With the economy still reeling from the Great Recession of 2008, both small- and large-scale lenders have become much more careful about who they lend their money to. Fortunately, business credit reporting agencies are always refining how they calculate business credit scores.
Greater accuracy means in your business credit report can mean more access to credit for small businesses, so before you head out to apply for that new small-business loan, be sure to set yourself up for the best chance at success. Getting your head around a business credit “lay of the land” is the first step.
Establish a Baseline, Project for the Future
In order to know where you’re going, you have to know where you’re starting from. Because lenders primarily use a business’s credit score and history to determine credibility, you have to know what they are seeing. Once you have obtained your business credit score, it’s time to start thinking about ways to improve it.
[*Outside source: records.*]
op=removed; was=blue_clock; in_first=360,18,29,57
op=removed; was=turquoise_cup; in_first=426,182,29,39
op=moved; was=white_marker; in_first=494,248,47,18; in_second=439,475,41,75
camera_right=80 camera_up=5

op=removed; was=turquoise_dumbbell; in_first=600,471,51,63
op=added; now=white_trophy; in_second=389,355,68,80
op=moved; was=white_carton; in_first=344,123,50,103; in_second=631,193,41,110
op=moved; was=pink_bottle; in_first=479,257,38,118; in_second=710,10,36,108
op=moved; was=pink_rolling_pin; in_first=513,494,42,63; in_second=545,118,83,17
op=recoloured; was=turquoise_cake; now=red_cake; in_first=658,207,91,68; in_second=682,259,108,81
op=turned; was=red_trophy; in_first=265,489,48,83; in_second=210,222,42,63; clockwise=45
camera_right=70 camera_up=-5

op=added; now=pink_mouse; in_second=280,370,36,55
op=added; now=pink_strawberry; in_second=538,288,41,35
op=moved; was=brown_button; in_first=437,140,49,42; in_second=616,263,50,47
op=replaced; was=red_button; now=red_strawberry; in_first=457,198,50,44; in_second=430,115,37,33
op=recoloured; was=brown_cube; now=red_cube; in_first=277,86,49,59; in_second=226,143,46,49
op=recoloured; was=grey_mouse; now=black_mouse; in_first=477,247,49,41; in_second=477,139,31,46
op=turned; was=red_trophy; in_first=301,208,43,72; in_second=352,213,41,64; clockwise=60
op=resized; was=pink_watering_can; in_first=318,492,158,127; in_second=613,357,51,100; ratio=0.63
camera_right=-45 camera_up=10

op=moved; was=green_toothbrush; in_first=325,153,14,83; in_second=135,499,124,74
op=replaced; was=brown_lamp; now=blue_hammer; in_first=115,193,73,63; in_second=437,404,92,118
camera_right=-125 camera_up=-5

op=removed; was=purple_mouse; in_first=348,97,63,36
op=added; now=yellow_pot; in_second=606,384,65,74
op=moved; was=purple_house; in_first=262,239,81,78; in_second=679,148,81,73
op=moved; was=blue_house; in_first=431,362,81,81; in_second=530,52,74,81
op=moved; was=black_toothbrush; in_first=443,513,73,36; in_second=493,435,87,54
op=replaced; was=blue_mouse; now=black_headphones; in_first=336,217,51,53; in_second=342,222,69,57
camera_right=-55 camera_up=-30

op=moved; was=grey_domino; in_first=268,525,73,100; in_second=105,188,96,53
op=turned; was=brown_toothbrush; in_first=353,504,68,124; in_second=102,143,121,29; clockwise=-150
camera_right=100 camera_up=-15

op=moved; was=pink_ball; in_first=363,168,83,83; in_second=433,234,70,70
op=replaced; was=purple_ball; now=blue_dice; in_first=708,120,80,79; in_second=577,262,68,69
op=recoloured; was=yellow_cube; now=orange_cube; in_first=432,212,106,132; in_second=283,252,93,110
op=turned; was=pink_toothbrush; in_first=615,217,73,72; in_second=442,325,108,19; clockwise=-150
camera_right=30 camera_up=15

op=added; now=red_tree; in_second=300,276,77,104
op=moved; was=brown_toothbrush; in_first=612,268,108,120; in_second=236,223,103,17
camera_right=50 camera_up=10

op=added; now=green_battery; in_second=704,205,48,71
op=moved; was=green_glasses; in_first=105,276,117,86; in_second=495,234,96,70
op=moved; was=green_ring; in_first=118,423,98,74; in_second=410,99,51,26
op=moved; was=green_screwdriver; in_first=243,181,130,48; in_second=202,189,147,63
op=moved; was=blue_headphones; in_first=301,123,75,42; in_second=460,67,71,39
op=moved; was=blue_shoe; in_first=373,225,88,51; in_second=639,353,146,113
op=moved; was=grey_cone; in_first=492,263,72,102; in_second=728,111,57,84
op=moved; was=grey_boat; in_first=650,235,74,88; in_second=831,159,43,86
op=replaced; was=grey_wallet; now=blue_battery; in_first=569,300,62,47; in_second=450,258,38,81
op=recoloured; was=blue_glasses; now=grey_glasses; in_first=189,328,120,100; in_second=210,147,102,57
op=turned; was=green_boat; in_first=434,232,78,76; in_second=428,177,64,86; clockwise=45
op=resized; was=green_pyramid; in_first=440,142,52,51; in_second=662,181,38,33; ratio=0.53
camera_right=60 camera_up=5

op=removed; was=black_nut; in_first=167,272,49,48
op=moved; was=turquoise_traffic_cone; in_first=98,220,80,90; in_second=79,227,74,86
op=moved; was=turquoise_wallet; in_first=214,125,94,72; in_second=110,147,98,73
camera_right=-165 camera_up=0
After all, a successful business isn’t built overnight—despite what the brightly colored business books promise.
Next, set goals to improve your business’s credibility. Where would you like your business to be in 6 months, 1 year, 2 years out? Resources like CreditBuilderTM from Dun & Bradstreet can help improve a small-business credit file so you can meet your goals. This may ultimately save you money along the way through lower interest rates, and more competitive lending terms.
Everyone knows that you’re busy running your business. With a strong business credit report in hand, you can help control your credit destiny. Go to lenders and let them fight over you. Armed with the credit knowledge you need, you’ll maintain both the upper hand and improve your business’s bottom line.